Before the debate, Sen. Tom Cotton (R-Ark.) told me of this race: “It’s been more than 100 years since we had two people who had been in the White House, so it’s not really depending on promises and pledges but a clear contrast of record.”
The opening topic underscored Cotton’s point with questions about the economy.
The global pandemic of 2020, and the Trump administration’s botched response, led to the highest inflation rate in 40 years, soaring in the U.S. between May 2020 and July 2022, when it passed 9%. That’s Trump’s record.
The Biden-Harris administration’s passage of the Inflation Reduction Act has helped bring the rate back down to under 3%.

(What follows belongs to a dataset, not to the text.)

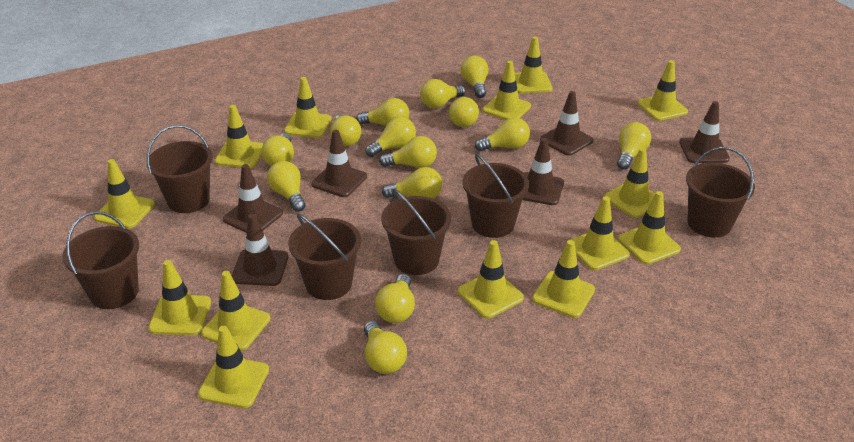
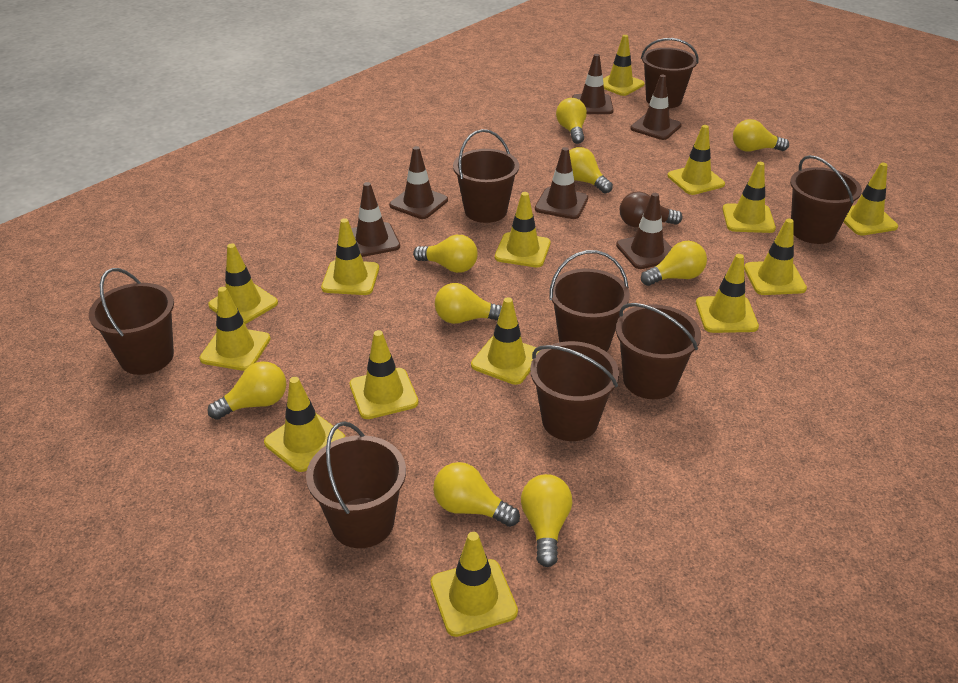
brown bucket: 6 -> 8
brown light bulb: 0 -> 1
yellow light bulb: 14 -> 9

Still, despite historically low unemployment under Biden and cooling inflation, a lot of Americans are struggling with the cost of living — largely because food, housing and healthcare prices keep rising. Many blame the current administration.
So Harris and Trump each had plenty of history to exploit against one another. And the former president made attempts to do so, loosely drawing the sort of policy contrasts that Cotton had said needed to be made. Unfortunately for Republicans, their nominee isn’t disciplined enough to stay on message about his record — nor is it exactly a model of consistency. California’s Democratic Gov. Gavin Newsom told a group of reporters before the debate that the former president’s erratic legacy would work against him.

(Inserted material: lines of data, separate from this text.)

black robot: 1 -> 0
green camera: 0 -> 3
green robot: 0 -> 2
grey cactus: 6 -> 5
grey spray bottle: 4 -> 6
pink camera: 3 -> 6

“You want a flip-flop? Let’s talk about abortion with Donald Trump,” the governor said. “You want a flip-flop? All of a sudden he’s for legalizing marijuana. You want a flip-flop? Guy said he’d reduce the debt; it went up $8.4 trillion. I can keep going.”
Of course, there was no need. We know Donald Trump’s type.
A secret plan to defeat ISIS? Mexico is going to pay for the wall? Take your pick. In 2016, Trump the campaigner constantly wrote checks that Trump the elected official couldn’t cash. That’s not unique in history. However, being as unprepared and unfit as Trump showed himself to be on Tuesday night — that is remarkable. He looked old and sounded reckless. When asked about healthcare, he couldn’t even offer voters an empty promise and false hope. Just a blank space. (Perhaps this is why Taylor Swift — the world’s most famous childless cat lady — endorsed his opponent soon after the broadcast concluded.)
That’s where he was in 2015: all gripe and no solutions. That’s where he is today. And there’s a good chance that is where he’ll be come November.